A recent decision has provided long-awaited certainty by confirming that the doctrine of repentance does form part of South African law.
The judgment in Sandown Travel (Pty) Ltd v Cricket South Africa  GSJ was handed down in the South Gauteng High Court on 7 December 2012 by Judge Wepener.
The plaintiff, a travel agency, and the defendant, Cricket South Africa, entered into a written travel management agreement (the Agreement) in 2009. The Agreement required the plaintiff to render travel services to the defendant for a fee of ZAR 97 000.00 plus VAT per month; and was scheduled to continue for a period of two years, from 1 October 2009 to 30 September 2011.
In terms of the Agreement, the parties were required to give written notice of an intention to terminate the Agreement at least six months before the end of the Agreement (i.e. notice was to be given on or before 30 March 2011). If the written notice was not given as aforesaid, the contract would automatically renew for another year, on the same terms and conditions, subject to the same six months' notice process applying to the new period.
On 6 April 2011 the defendant informed the plaintiff in writing that it wished to terminate the Agreement on 30 September 2011. The plaintiff replied, informing the defendant that since it had failed to give a minimum of six months' notice as required in the Agreement, the Agreement had been automatically renewed for a further year.
Despite the defendant's attitude, the plaintiff continued to provide travel services to the defendant to the end of September 2011, when the defendant refused to allow it to continue to do so. On 10 October 2011 the plaintiff notified the defendant that its termination letter (of 6 April 2011) and the defendant's refusal to utilise the plaintiff's services constituted a repudiation of the Agreement, which repudiation the plaintiff accepted.
As a result, the plaintiff sought damages from the defendant in the sum of ZAR 1.64 million.
The defences relied upon by the defendant at the trial were that:
Submissions at the trial
The defendant argued at the trial that the plaintiff may not 'approbate' and 'reprobate' (i.e. it may not keep the contract in existence and then have a change of heart and cancel it). Once the plaintiff elected to keep the contract 'alive' after the repudiation thereof by the defendant, the plaintiff was bound by its choice and limited to enforce remedies against the defendant based on the election. The plaintiff was consequently precluded from claiming damages based on the cancellation.
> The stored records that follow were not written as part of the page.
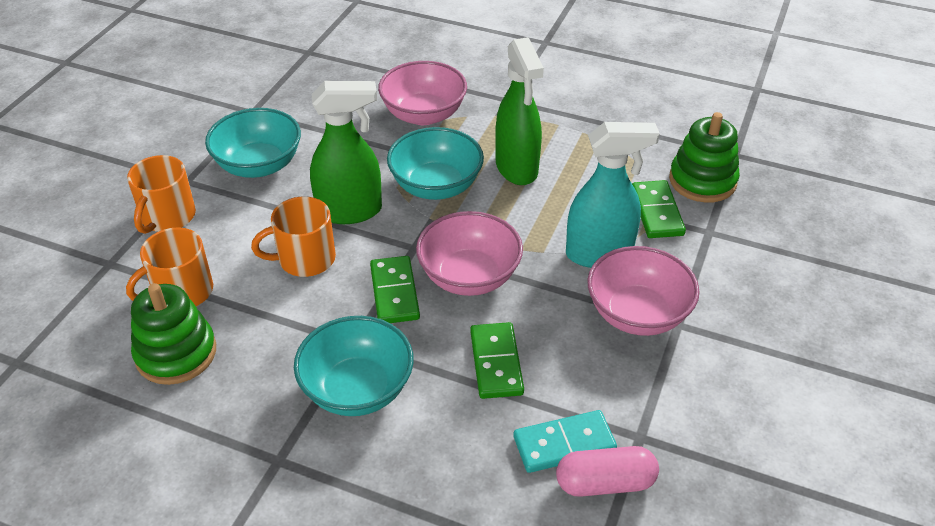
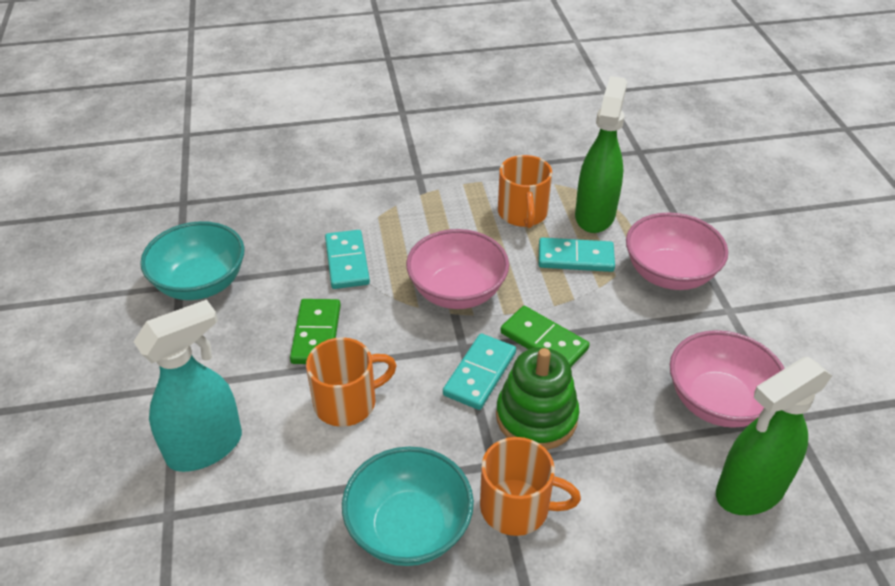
green domino: 3 -> 2
green stacking toy: 2 -> 1
pink capsule: 1 -> 0
turquoise bowl: 3 -> 2
turquoise domino: 1 -> 3

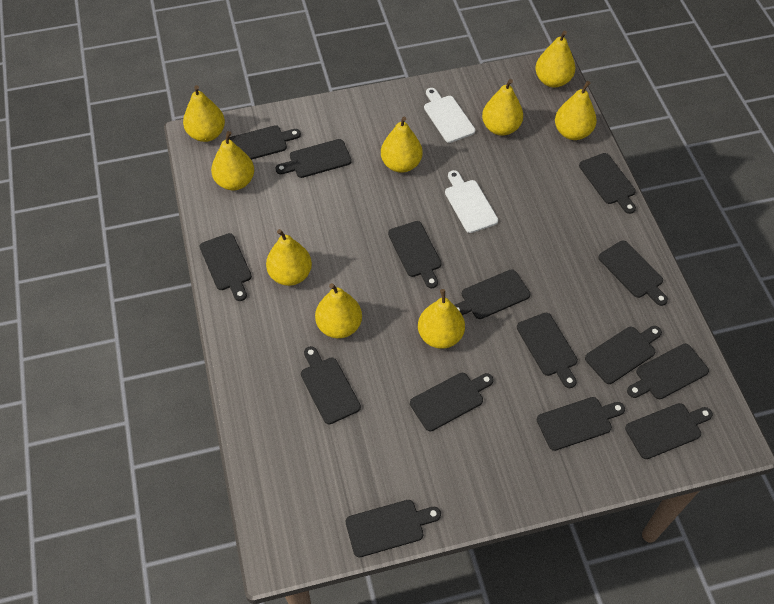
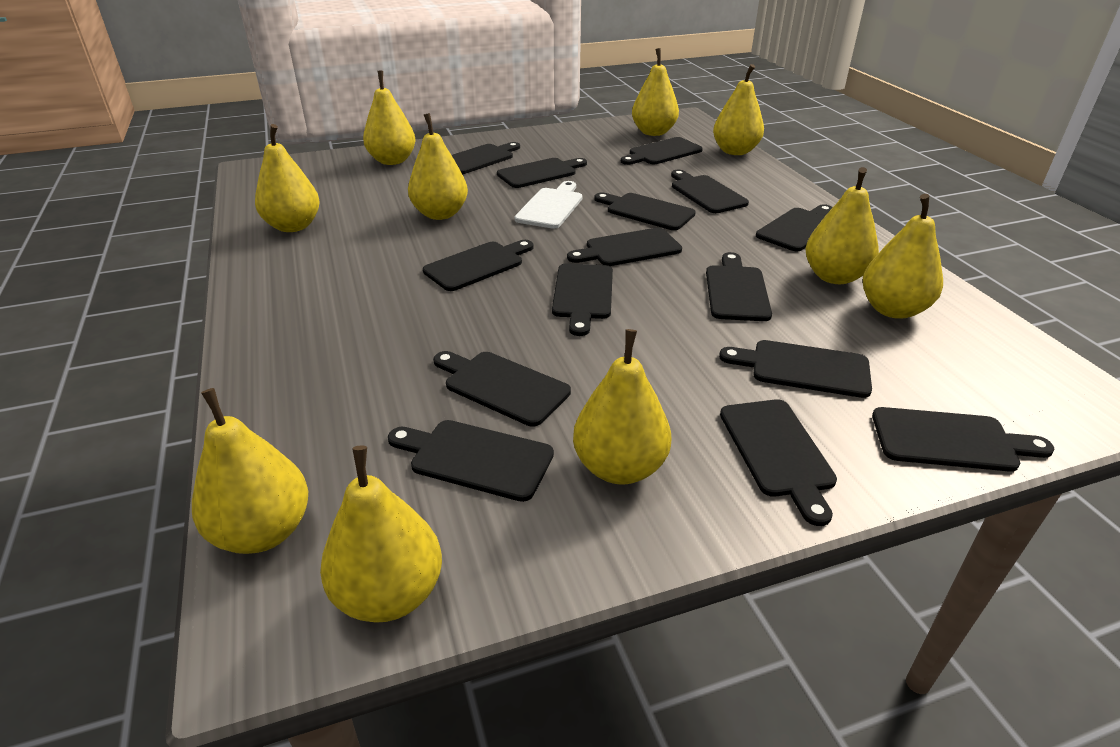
white cutting board: 2 -> 1
yellow pear: 9 -> 10

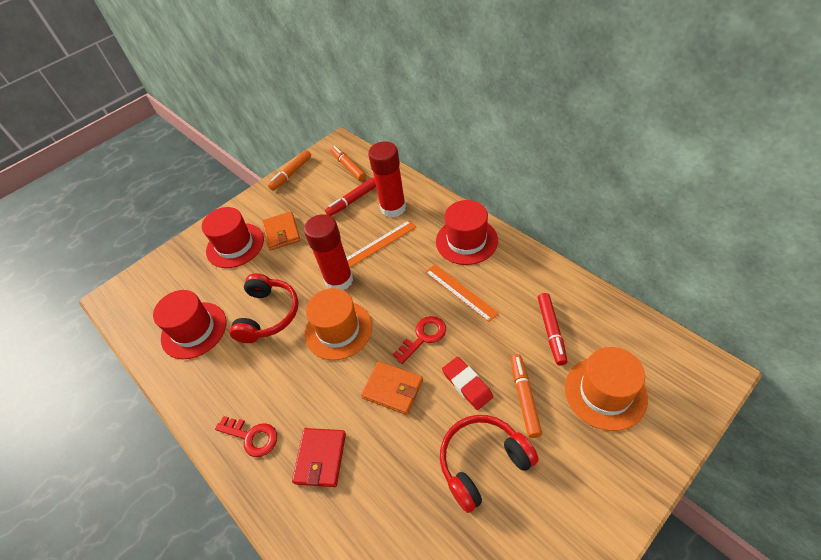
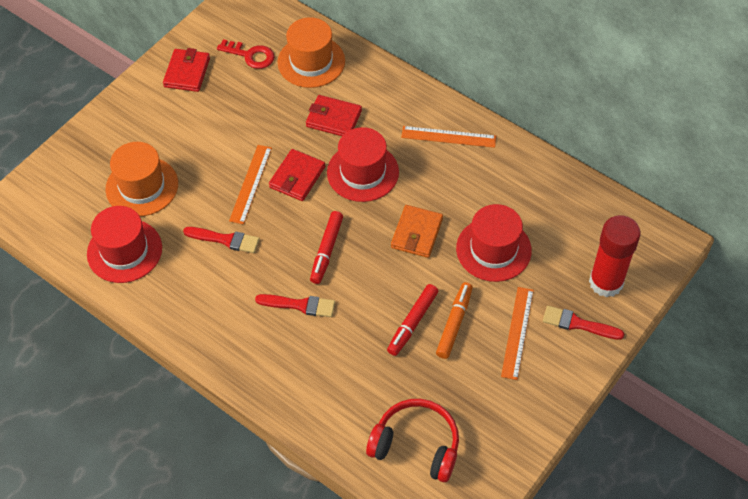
orange marker: 3 -> 1
orange ruler: 2 -> 3
orange wallet: 2 -> 1
red brush: 0 -> 3
red eraser: 1 -> 0
red glue stick: 2 -> 1
red headphones: 2 -> 1
red key: 2 -> 1
red wallet: 1 -> 3

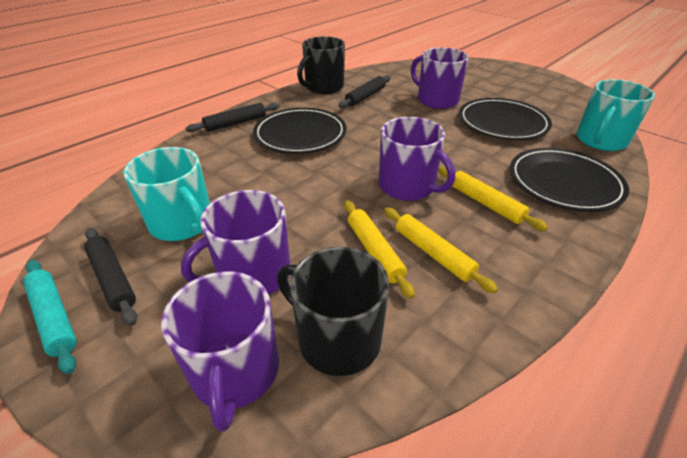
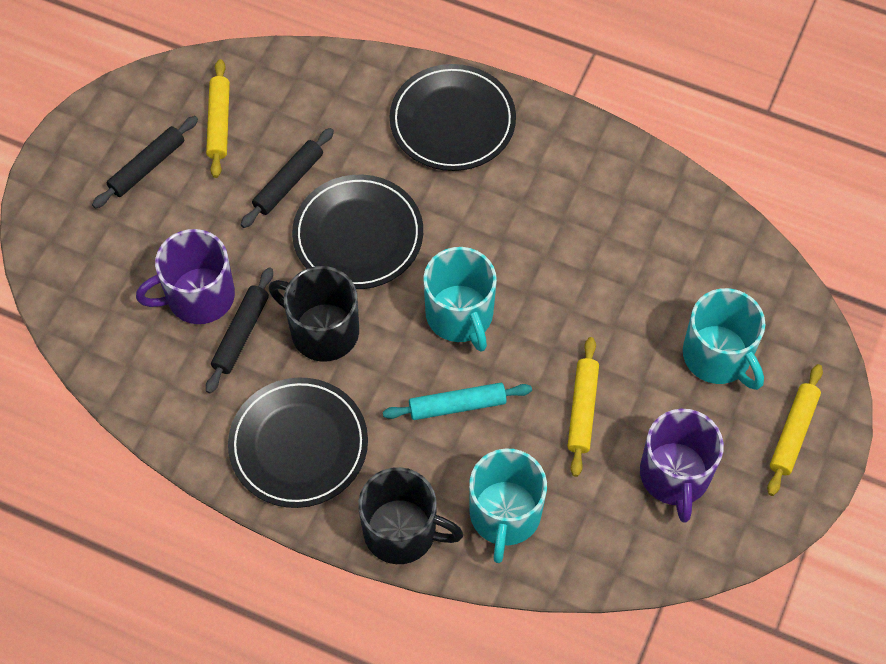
purple mug: 4 -> 2
turquoise mug: 2 -> 3

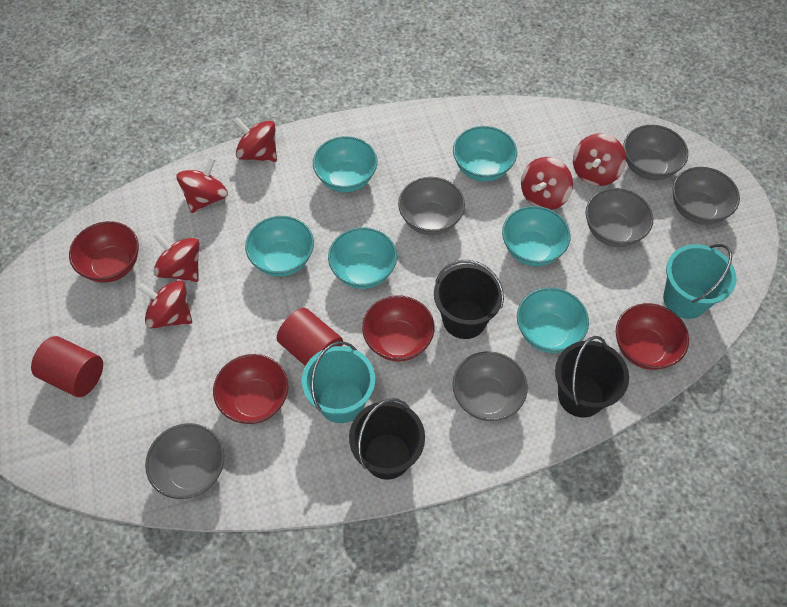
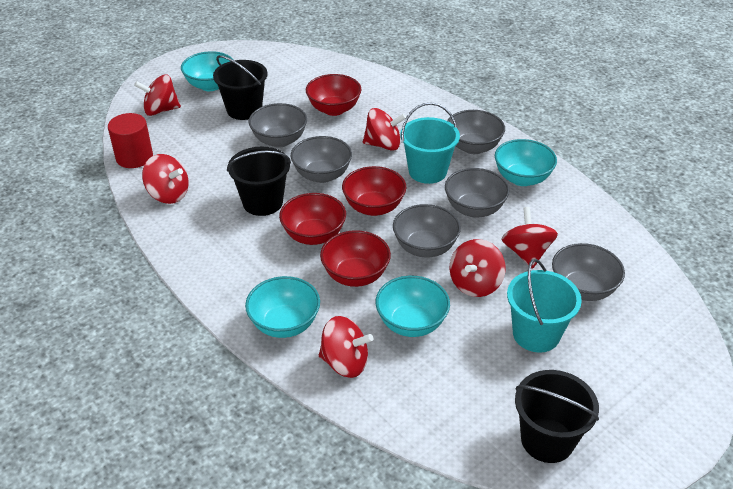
red cylinder: 2 -> 1
turquoise bowl: 6 -> 4

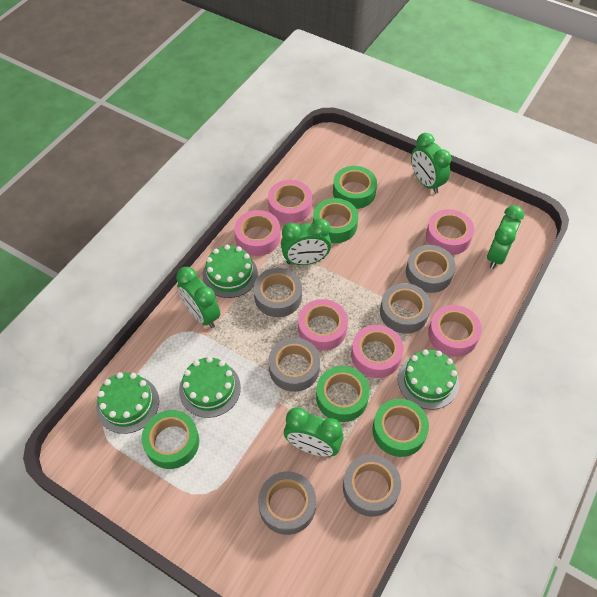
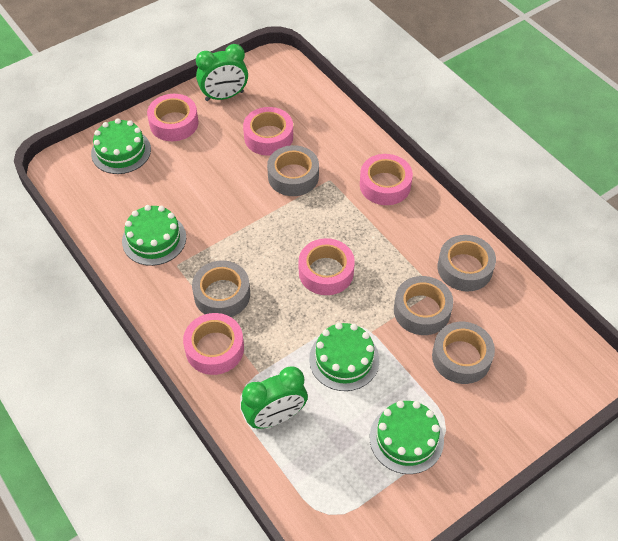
green clock: 5 -> 2
green tape: 5 -> 0
grey tape: 6 -> 5
pink tape: 6 -> 5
The Court found that the conduct of the plaintiff indicated a clear intention to keep the contract alive as all correspondence (from 6 April 2011 to shortly before 10 October 2011) showed that the plaintiff elected to treat the defendant's repudiation as incompetent and as being of no force or effect. After referring to a number of court cases, the Court reaffirmed the position as follows:
"The legal position regarding the remedies available for an innocent party in the circumstances where the other commits an anticipatory breach [i.e. breach of the agreement before the date on which performance is due] or repudiation of an agreement has been set out in a number of decided cases. He or she must elect either to treat the contract as binding or terminate it. Once an election has been made, however, that person is bound by that election. He or she is bound to enforce the remedies available to him or her pursuant to the election and he is not at liberty to seek redress against the defaulting party by way of remedies inconsistent with the election."
Applying the above principle, the Court held that the plaintiff would ordinarily be bound by its election to enforce the Agreement and it could therefore not later cancel the Agreement; unless there is another ground upon which the plaintiff could rely. The Court then considered whether such ground existed in this case, and held that:
"There are decided cases, which have held that, despite an election to keep a contract alive, the innocent party may, in the case of anticipatory breach, reconsider its position when the time for performance arrives."